From the stack: The Saga of the Bloody Benders

December 5, 2007

I’m so crazy about Rick Geary’s Treasury of Victorian Murder series (NBM). The Saga of the Bloody Benders is the latest, and it upholds the excellent standard that Geary has set.

I do find them kind of difficult to review, and I think that’s because Geary makes what he does seem so effortless. I know it can’t be; the books are meticulously researched and wonderfully drawn. But the chapters of history Geary chooses are so engrossingly grisly that it’s hard to imagine how they wouldn’t make a good comic.

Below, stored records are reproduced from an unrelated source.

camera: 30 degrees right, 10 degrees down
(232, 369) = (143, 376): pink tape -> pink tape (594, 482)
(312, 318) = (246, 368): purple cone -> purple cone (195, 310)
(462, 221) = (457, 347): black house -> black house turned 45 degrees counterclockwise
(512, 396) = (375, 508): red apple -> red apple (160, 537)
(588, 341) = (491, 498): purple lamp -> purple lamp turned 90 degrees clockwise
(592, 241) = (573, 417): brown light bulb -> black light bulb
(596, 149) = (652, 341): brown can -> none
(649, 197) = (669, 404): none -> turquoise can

In this case, his subject is a murderous family of Kansas settlers who set up shop in a relatively bustling byway. Unwary travelers check in to the Benders’ grocery and restaurant, never to be seen again. Even after their reign of profitable terror is ended, mysteries remain, and Geary spends a good half of the book examining the rumors and theory that swirled around the crimes.

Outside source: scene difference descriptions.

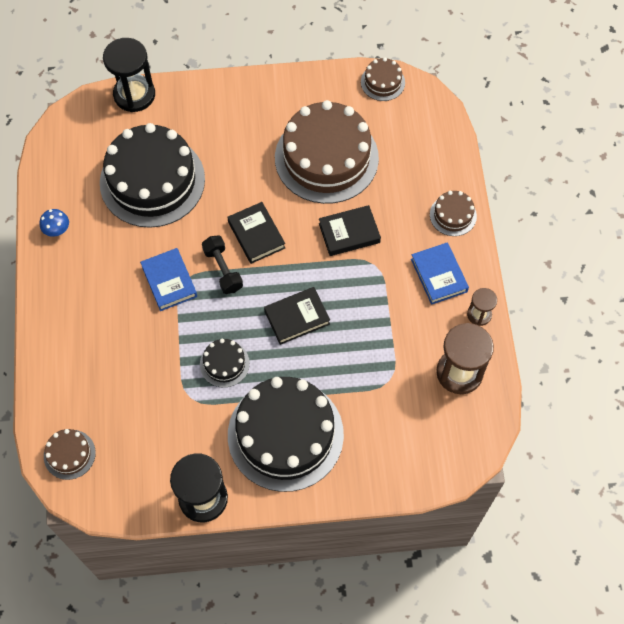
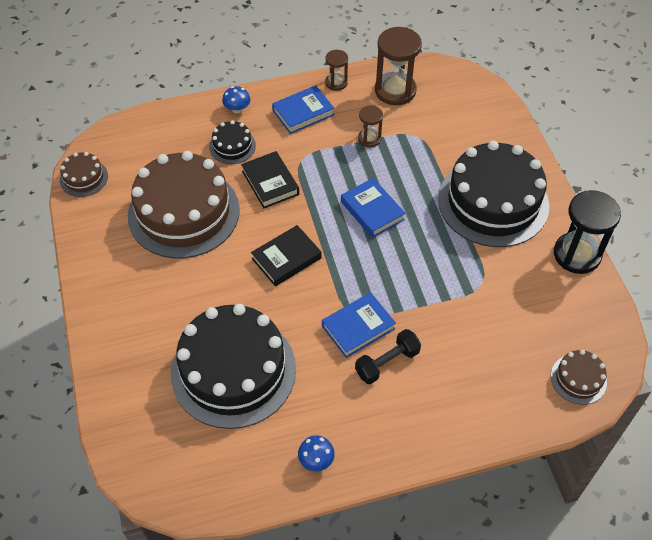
camera: 100 degrees left, 10 degrees down
(134, 95) = (111, 416): black hourglass -> none
(223, 270) = (333, 281): black dumbbell -> black dumbbell (387, 362)
(224, 364) = (437, 261): black cake -> black cake (232, 146)
(297, 317) = (372, 211): black book -> blue book
(392, 333) = (369, 139): none -> brown hourglass
(453, 215) = (237, 109): brown cake -> blue mushroom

Geary uses the crimes to articulate qualities about their era, which deepens the pleasures of the comics. There’s a subplot in The Murder Room by P.D. James about how certain crimes could only have taken place in their given historical era and setting, and Geary seems to be an adherent to that philosophy.

While I love comics like Action Philosophers (Evil Twin) that make use of the outlandish possibilities of cartooning to educate, I’m equally taken with Geary’s straightforward approach. He resists the urge to embellish or put words in people’s mouths, and he doesn’t need to. The facts in evidence and the way he presents them are gripping enough that they don’t need flourishes.